De la mano de la patronal, dos opciones posibles: o las del entrefino se resignaban, o las del superior les cedían parte del trabajo. Unas y otras se negaban a ello, por más que la prensa local insistiera en que desistieran de aquella cerrazón que si algo traería, en opinión de periodistas y concejales, sería el cierre de la fábrica. La mañana del 14, reunidas con los políticos en el Ayuntamiento, todas las cigarreras se negaron a seguir trabajando, haciendo gala del sinsentido que, a veces, da el haber perdido por absoluto el miedo. La Fábrica de Tabacos de Gijón se quedaba sin trabajadoras, y las pérdidas en la producción ya ascendían a un montante lo suficientemente como para conseguir que la patronal se echase atrás. Mauro Serré, aquella misma tarde, desmintió los propósitos de cerrar la fábrica, aunque sí anunció medidas contra las obreras insubordinadas, a las que vigilaban atentamente cien guardias civiles -cincuenta y uno en la fábrica- situados en varios puntos de la ciudad. “¿Qué sucederá después de esto?”, se preguntaba EL NOROESTE del día 15. “La huelga subsiste con la tenacidad de ayer”, incluso una vez anunciadas las posibles represalias, “pues ni las pitilleras transigen ni la Compañía modifica sus órdenes de que se elabora la partida de tabaco entrefino.”
Fábrica de tabacos, a finales del siglo XIX
Las presiones, continuadas al día siguiente, no hicieron que las obreras volvieran a la fábrica, pero tampoco que dieran razones a la Guardia Civil que, apostada frente a la Fábrica, esperaba el estallido de conflicto alguno para cargar contra las mujeres.
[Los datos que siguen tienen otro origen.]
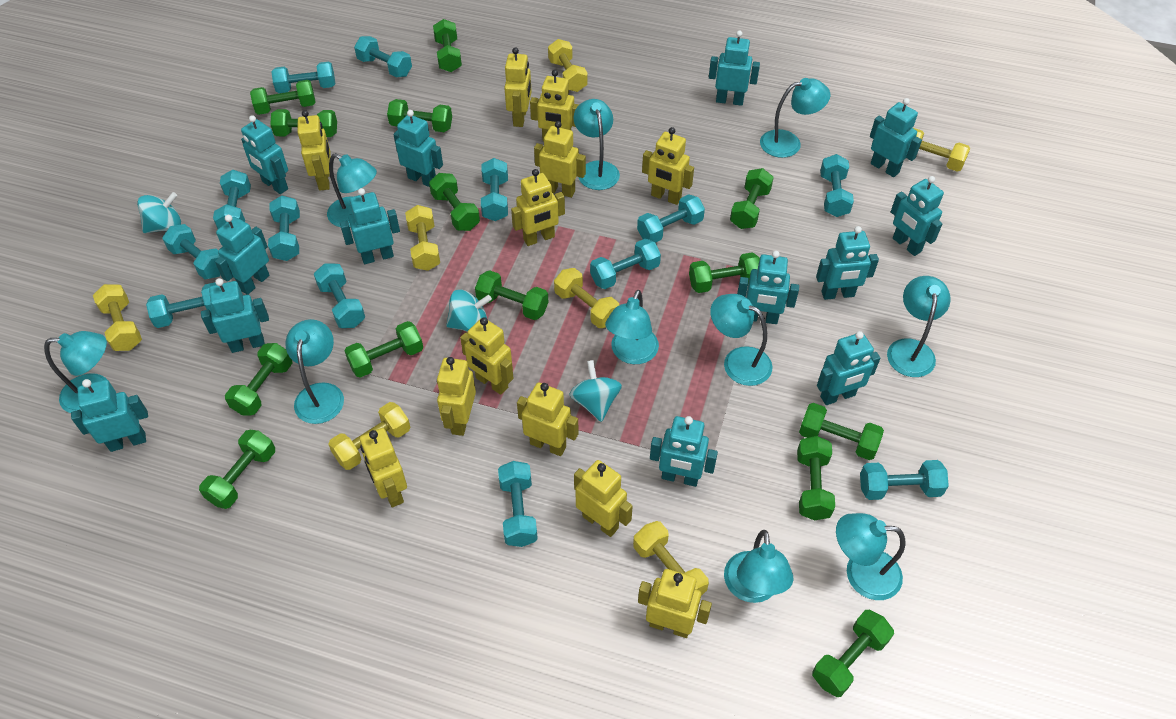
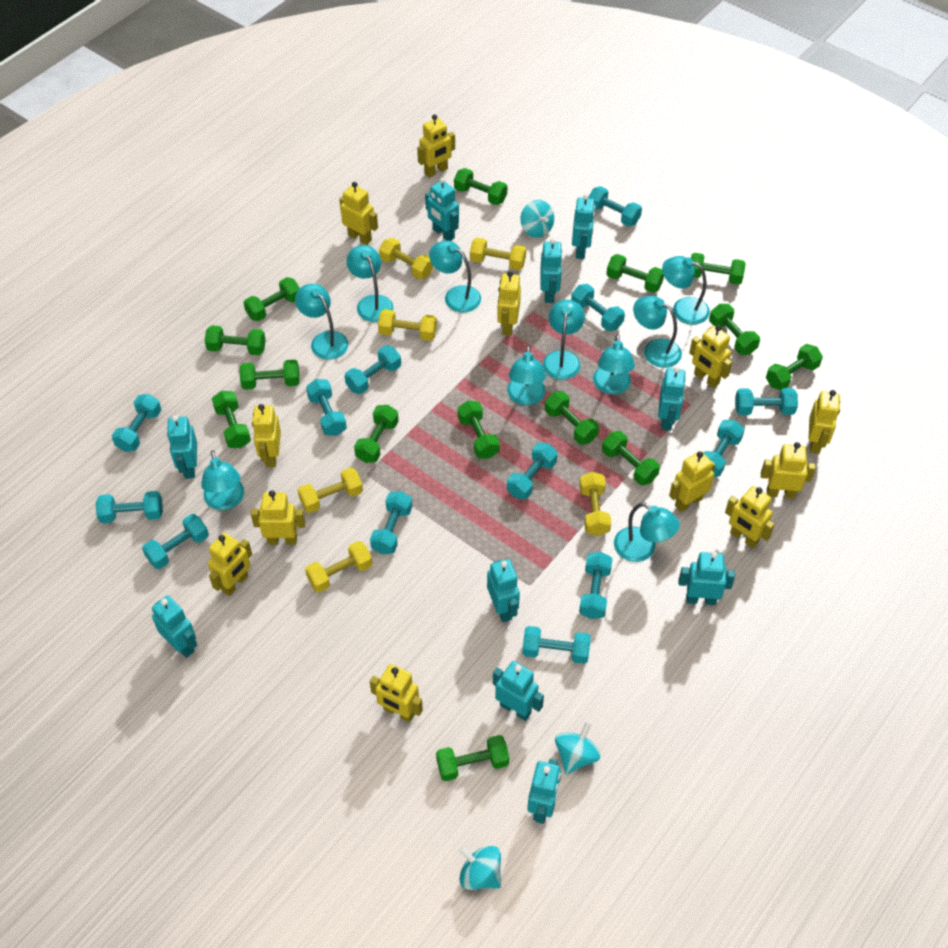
turquoise robot: 13 -> 10
yellow dumbbell: 7 -> 6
A la tarde del 15, una partida gubernamental, formada por el alcalde, Menéndez Acebal, el primer teniente de alcalde, Pérez Valdés, y por el diputado Menéndez Alvarez, aterrizaba en la fábrica para insistir en que las huelguistas volvieran al trabajo mientras ellos realizaban las gestiones oportunas. Montaron en cólera. “Al extremo a que han llegado las cosas”, informó EL NOROESTE, “se niegan a aceptar toda solución que no signifique retirar la partida de entrefino o encomendar la elaboración de esa partida a los talleres de fino y superior.” Dada la reacción negativa de las obreras, el taller de cigarrillos finos fue clausurado temporalmente, a la espera de que las huelguistas accedieran a trabajar en él. La inminencia de un más que pausible cierre definitivo, solución que defendía la directiva local de la Tabacalera, levantó en pie de guerra a las obreras que aún no se habían pronunciado: las desvenadoras y las del taller de puros. Al día siguiente, la actitud de las cigarreras, que se presentaron en la fábrica, dispuestas a reabrir el taller y seguir trabajando incansablemente sólo una vez que sus peticiones hubieran sido satisfechas, conmocionó a los periodistas. La anterior falta de responsabilidad de las pitilleras se veía, ahora, como una “muestra de cordura (…) la prudencia, hasta donde sea compatible con la dignidad; llevadas las cosas a cierto límite hay que buscar otros caminos para hacer triunfar la razón y la justicia.”